Attribute to show the regular expression usage.

[yoshisatoyanagisawa]

URLPattern are used in several proposals now:

• Speculation rules
• Service worker static routing
• https://github.com/WICG/compression-dictionary-transport/issues/48

URLPattern supports regular expressions, but it is concerned to execute arbitrary user-provided regular expressions in trusted area in the browser due to security reasons. It is suggested to prohibit regular expressions in some APIs using URLPattern:

• https://github.com/w3c/ServiceWorker/pull/1686/files
• https://github.com/WICG/compression-dictionary-transport/issues/42#issuecomment-1639774926

To avoid unexpected regular expression use in URLPattern, a new attribute to show the regular expression has been considered in https://github.com/WICG/urlpattern/issues/182#issuecomment-1716988239. With this flag, web developers can understand unexpected regular expression usage by themselves.

Alternative solution for this is having an option to raise when the regular expression is used in the pattern because denying regular expression depends on APIs using URLPattern. Some APIs may allow it and the other may not. We should not have such a thing in the regular path.

[Jamesernator]

The concern here is just ReDoS right? It seems unfortunate to limit patterns like /(one|two)/ in places like service workers, would it be possible to instead of restricting all regexps to instead only limit those that contain potential backtracking?

[domenic]

That's not the concern, actually. The issue is that several of these features run in browser processes (usually the network process) which don't have a JavaScript engine, and thus don't have a regular expression engine. Bringing regexp support to the network process would require bringing a whole copy of V8, which as you can imagine, is not trivial.

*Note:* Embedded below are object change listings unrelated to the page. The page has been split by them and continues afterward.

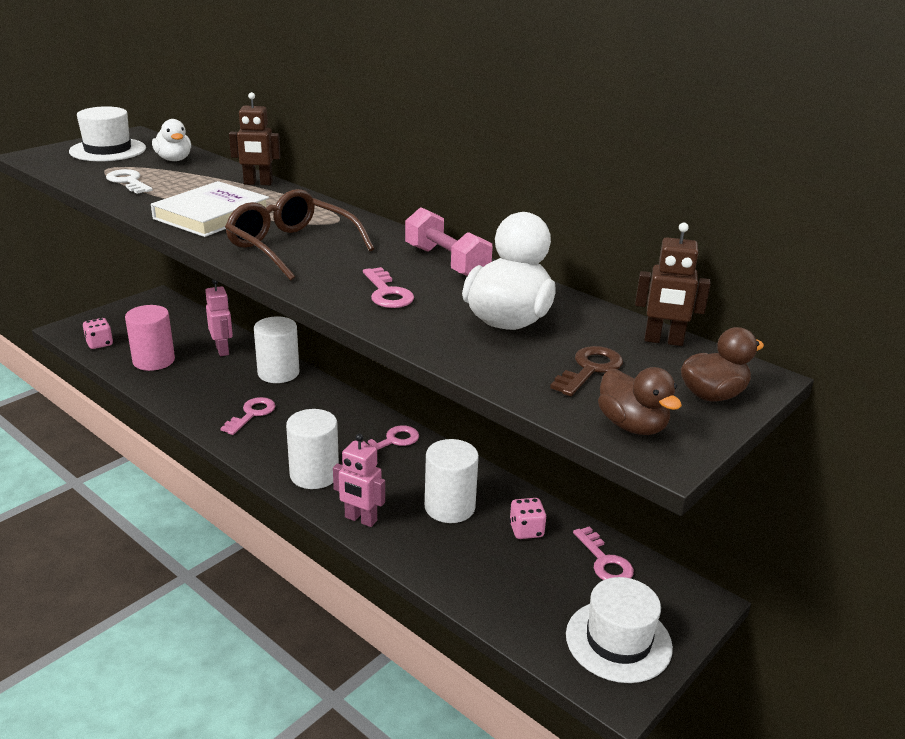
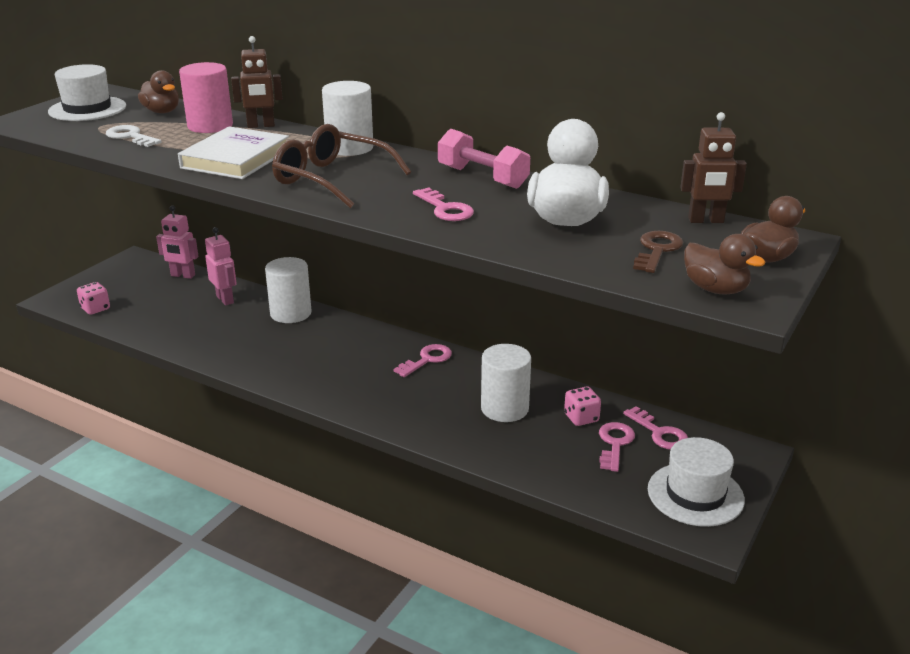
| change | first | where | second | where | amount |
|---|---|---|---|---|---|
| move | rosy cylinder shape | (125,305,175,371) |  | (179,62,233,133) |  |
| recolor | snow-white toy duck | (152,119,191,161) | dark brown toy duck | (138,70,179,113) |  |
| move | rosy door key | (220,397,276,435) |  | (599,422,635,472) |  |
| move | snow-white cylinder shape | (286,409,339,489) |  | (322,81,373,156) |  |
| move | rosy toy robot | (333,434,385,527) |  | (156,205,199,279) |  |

(I'll also note that browser security doesn't make a distinction of the sort you're discussing, between "dangerous" untrusted input and "non-dangerous" untrusted input. Any untrusted input at all falls afoul of the rule of 2, at least in Chromium.)

[annevk]

This concern applies to server operators too, e.g., with compression dictionaries. This again leads me to think that having some kind of subset would be a good idea.

It seems like another way of stating the constraint here is that there's no interest in implementing a regular expression engine in a safe language.

[Jamesernator]

in implementing a regular expression engine in a safe language.

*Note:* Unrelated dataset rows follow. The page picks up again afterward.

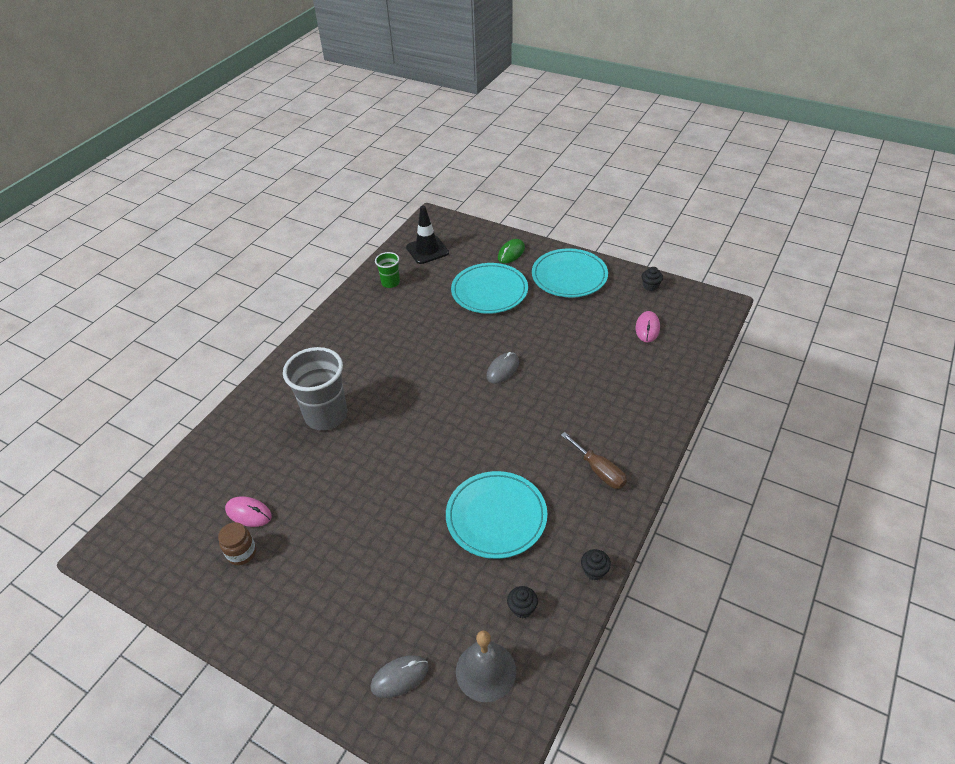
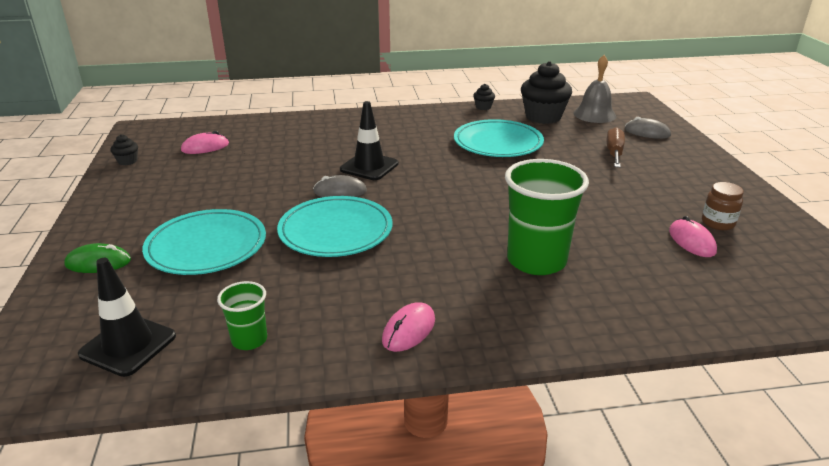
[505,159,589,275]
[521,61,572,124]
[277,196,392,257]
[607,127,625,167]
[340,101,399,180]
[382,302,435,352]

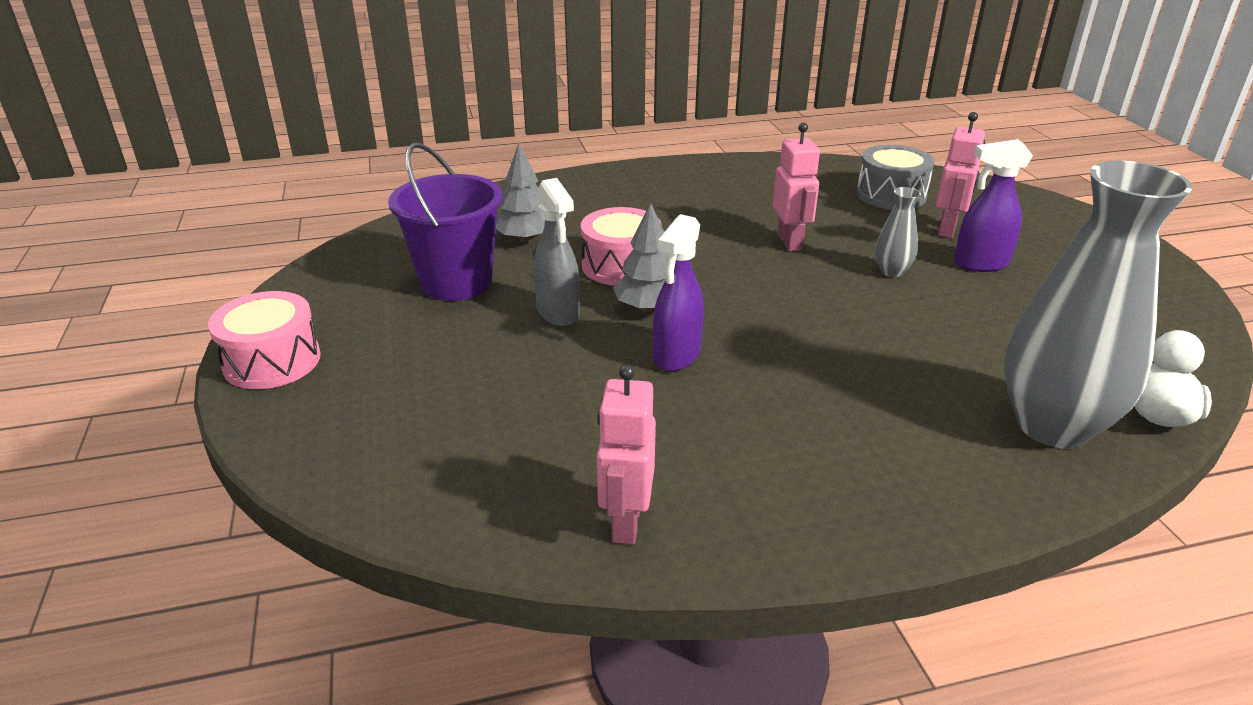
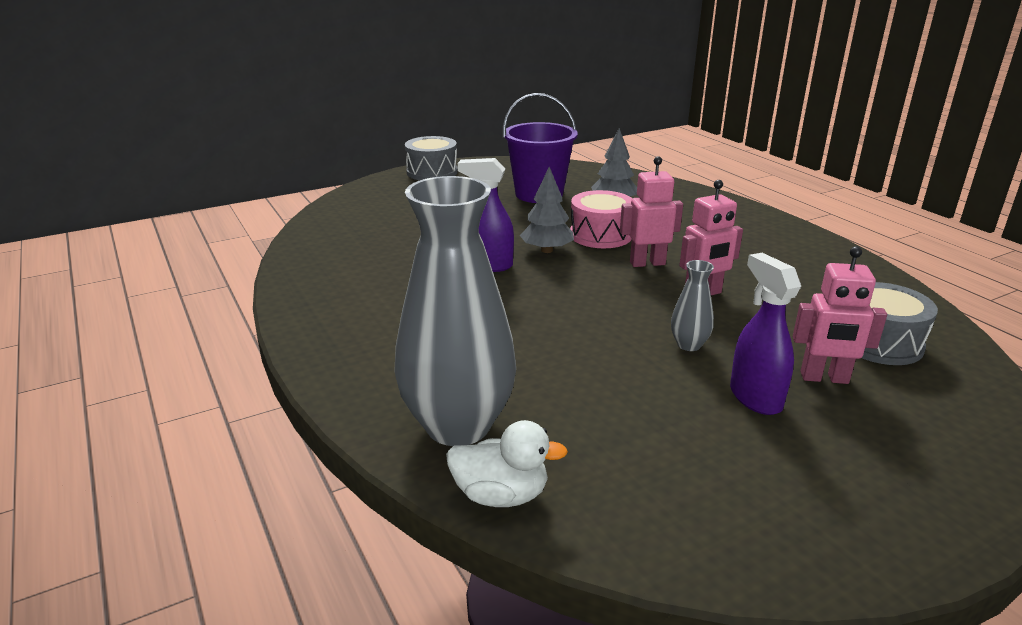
[405,136,458,180]
[533,178,580,327] (first image)
[620,156,683,267]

You mean in an unsafe language right?

Any untrusted input at all falls afoul of the rule of 2, at least in Chromium.)

The article you've linked mentions that Chromium does have a trusted regex library, RE2,. Would it be viable in chromium to limit regexpes in URLPatterns to some common subset that is shared with RE2? From the RE2 docs it does seem like a fairly large subset should be viable.

@annevk I presume Firefox doesn't have this limitation as any regex engine for this purpose could just be written in Rust right?

[domenic]

I can't say for certain on behalf of the involved teams, but my suspicion is we're not interested in exposing two dialects of regular expressions to the web platform (the standardized JS one, and the non-standardized RE2 one).

[annevk]

@Jamesernator I meant what I wrote. If there was interest to redo a web platform regular expression engine in a safe language, you'd meet the rule of 2.

Last I checked SpiderMonkey uses V8's regular expression engine so they're in the same boat. WebKit has its own, but also unsafe.

And yeah, exposing two separate implementations seems very risky and not long term tenable.

[jeremyroman]

It probably could be done (if only because the regexp use case here is more limited, since URLs can reasonably be expected to be shorter than larger haystacks). But in the short term it doesn't seem likely that any implementer (let alone all) is interested in carving out a more tailored subset of ECMAScript regexes, and then specifying, documenting, and implementing that in a safe language.

At the moment just allowing the things outside of a regexp group (i.e., fixed parts, ? and * wildcards) seems likely to be the most pragmatic compromise, even though a larger subset is in principle possible.

[domenic]

Anyone want to bikeshed the name here? I think we should use "RegExp" (instead of e.g. Regex) since that's what JavaScript uses. With that as a base, some ideas so far:

• hasRegExpTokens / hasRegExpGroups
• containsRegExpTokens / containsRegExpGroups
• requiresRegExp
• usesRegExp

[jeremyroman]

Slight preference for referring to the parsed state rather than tokens in the input, but I could live with any of those. I think hasRegExpGroups is my narrow favorite, with requiresRegExp as a runner-up.